The immune system is highly influenced by your nutrient intake, including zinc. It aids in cell growth and white blood cell production, warding off bacteria, viruses, and infections. Zinc also plays an important role in the process called cell ‘suicide’ – or apoptosis – where the cells that are a threat to your health or are no longer needed are programmed to die.
Finally, zinc helps to prevent excess inflammation that’s often linked to a variety of illnesses and diseases, including heart disease, asthma, premature aging, allergies, cancer, and more.

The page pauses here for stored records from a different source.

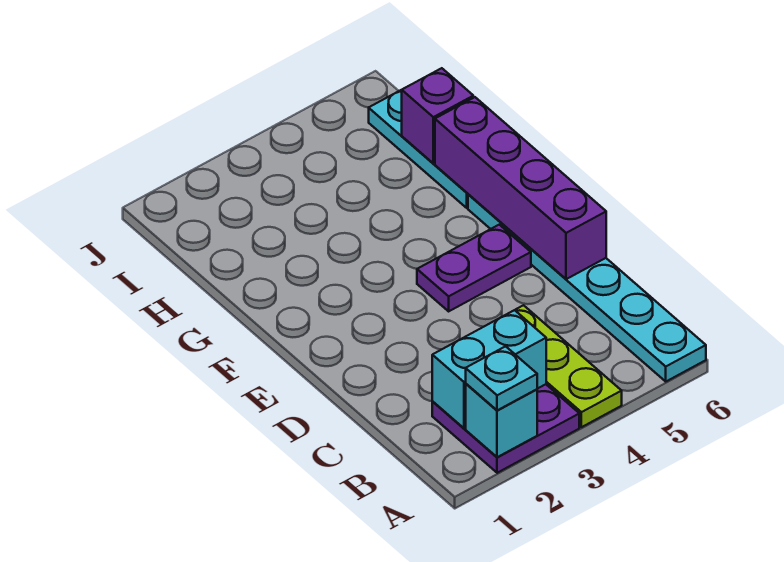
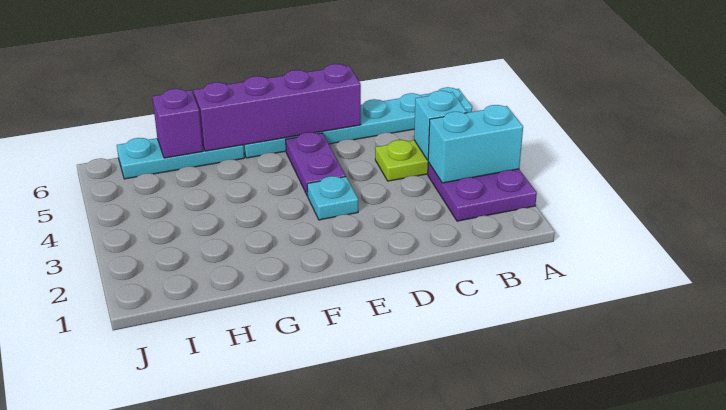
cyan brick A2 level 2 -> cyan brick B4 level 2
cyan plate A2 level 3 -> cyan plate E3 level 1
cyan brick B2:B3 level 2 -> cyan brick A3:B3 level 2

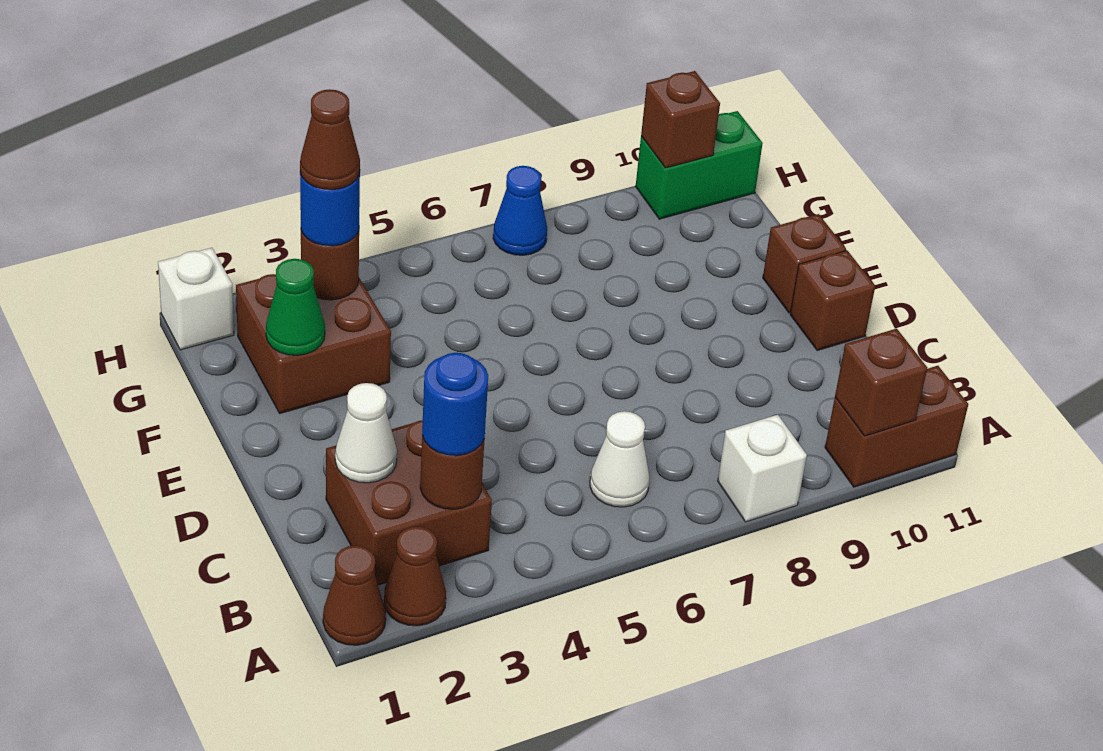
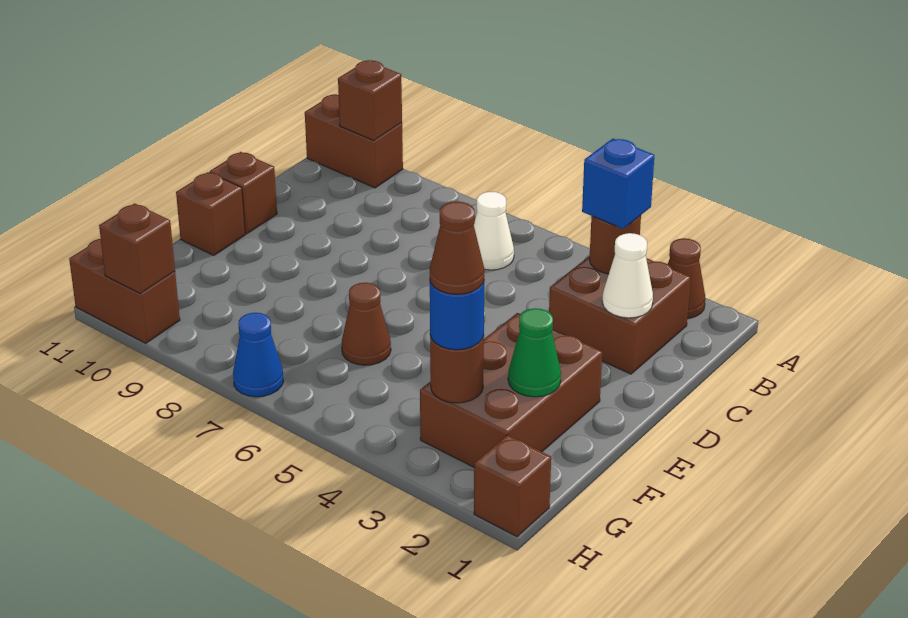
brown cone A1 level 1 -> brown cone F6 level 1
white brick A8 level 1 -> none
blue round brick B3 level 3 -> blue brick B3 level 3
brown brick F2:G3 level 1 -> brown brick E2:G3 level 1
white brick H1 level 1 -> brown brick H1 level 1
green brick H10:H11 level 1 -> brown brick H10:H11 level 1

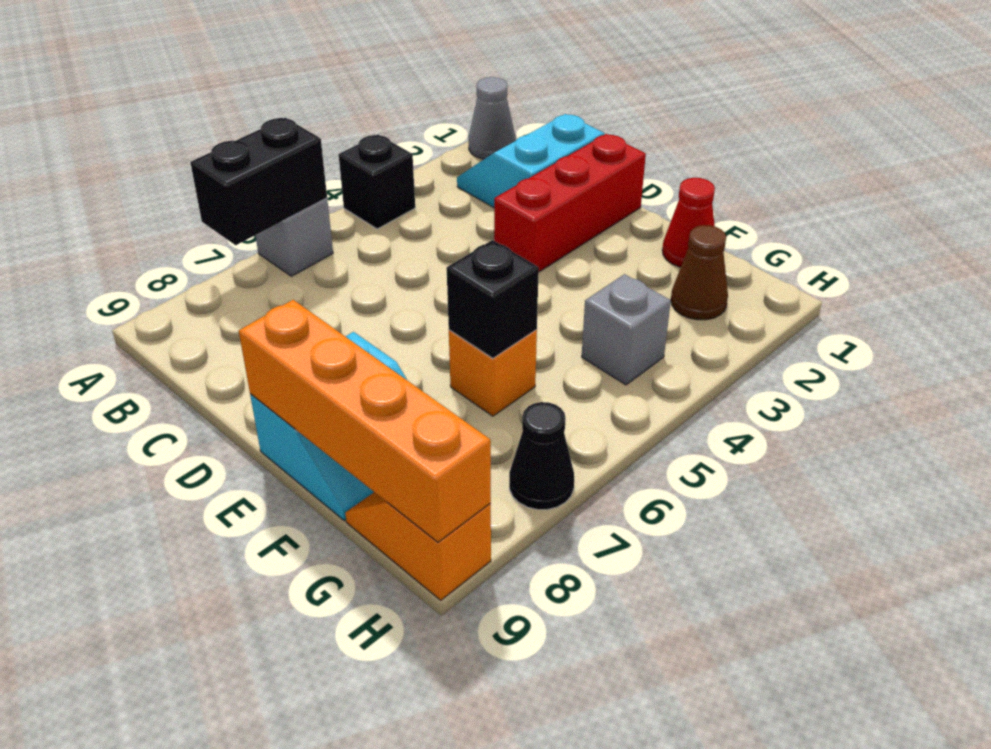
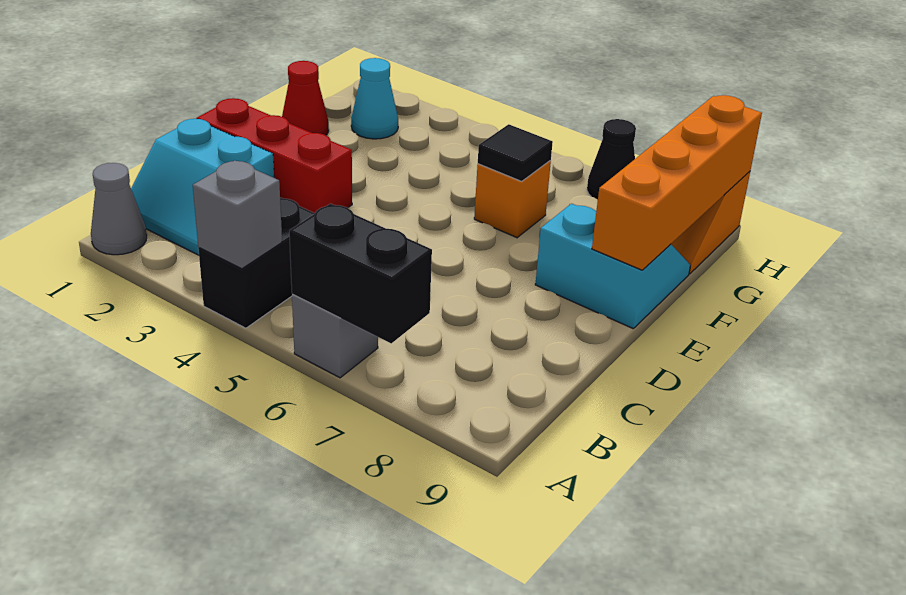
black brick A4 level 1 -> black brick A4:B4 level 1
black brick F6 level 2 -> black tile F6 level 2
brown cone G2 level 1 -> cyan cone G2 level 1
grey brick G4 level 1 -> grey brick A4 level 2

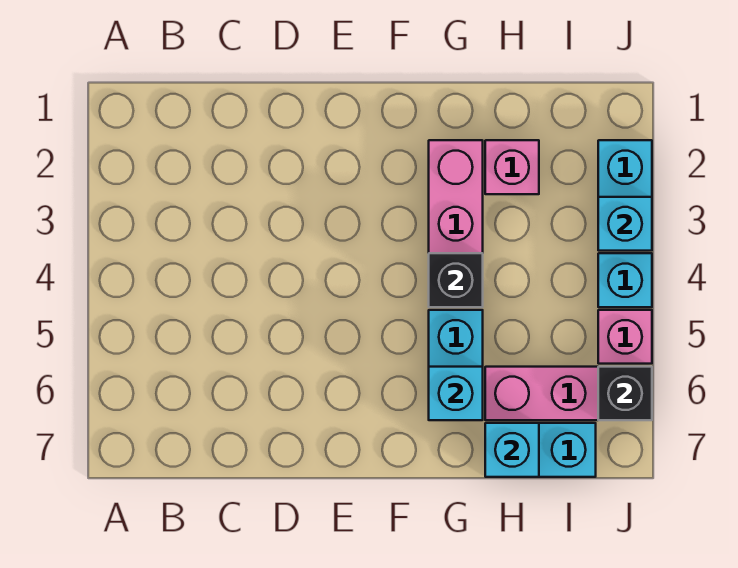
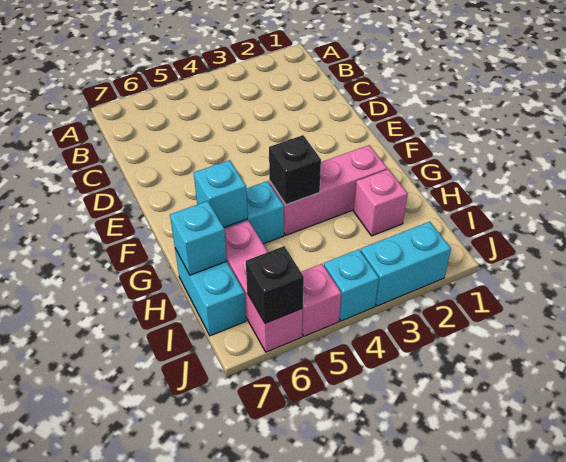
cyan brick J3 level 2 -> none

How to Fight Zinc Deficiency Naturally
While supplementation seems to be the easiest way to keep your zinc level high, it’s still recommended to get your nutrients from the food you eat. Depending on your diet, make sure you include more zinc-rich foods into your weekly meal plan.
If you don’t follow any diet, munch on:
- Dark chocolate
- Milk, yogurt, kefir, and other dairy products
- Fortified breakfast cereals
- Whole grains
- Nuts (raw or roasted without salt)
- Seeds (raw)
- All kinds of veggies
- Lobster and crab
If you’re vegetarian or vegan, incorporate the following foods:
- Whole breads
- Whole grains
- Sunflower seeds
- Pumpkin seeds
- Nuts and homemade nut butters (sodium and sugar-free)
- Dark leafy greens
- Beets and beet greens
If you’re trying to lose weight and keep it off, your best sources of zinc are:
- Cocoa or dark chocolate
- Kidney beans
- Lima beans
- Egg yolks
- Seeds (chia, pumpkin, sesame, flax, etc.)
- Watermelon seeds
- Brown rice
- Green peas
Is zinc supplementation safe?
If you’re considering zinc supplementation, zinc orotate, zinc citrate, and zinc gluconate are among the most absorbable forms of the mineral used in supplements. However, since modern supplements aren’t governed by anyone, there’s still a risk to experience both mild and serious side effects of any zinc supplement. Sticking to a daily dose is vital as well. Consult your doctor before boosting your zinc intake with a help of supplements.
Zinc deficiency can be as dangerous as magnesium or vitamin D deficiency, so don’t ignore the warning signs mentioned above. See a nutritionist if you have a zinc deficiency to create the right meal plan for you.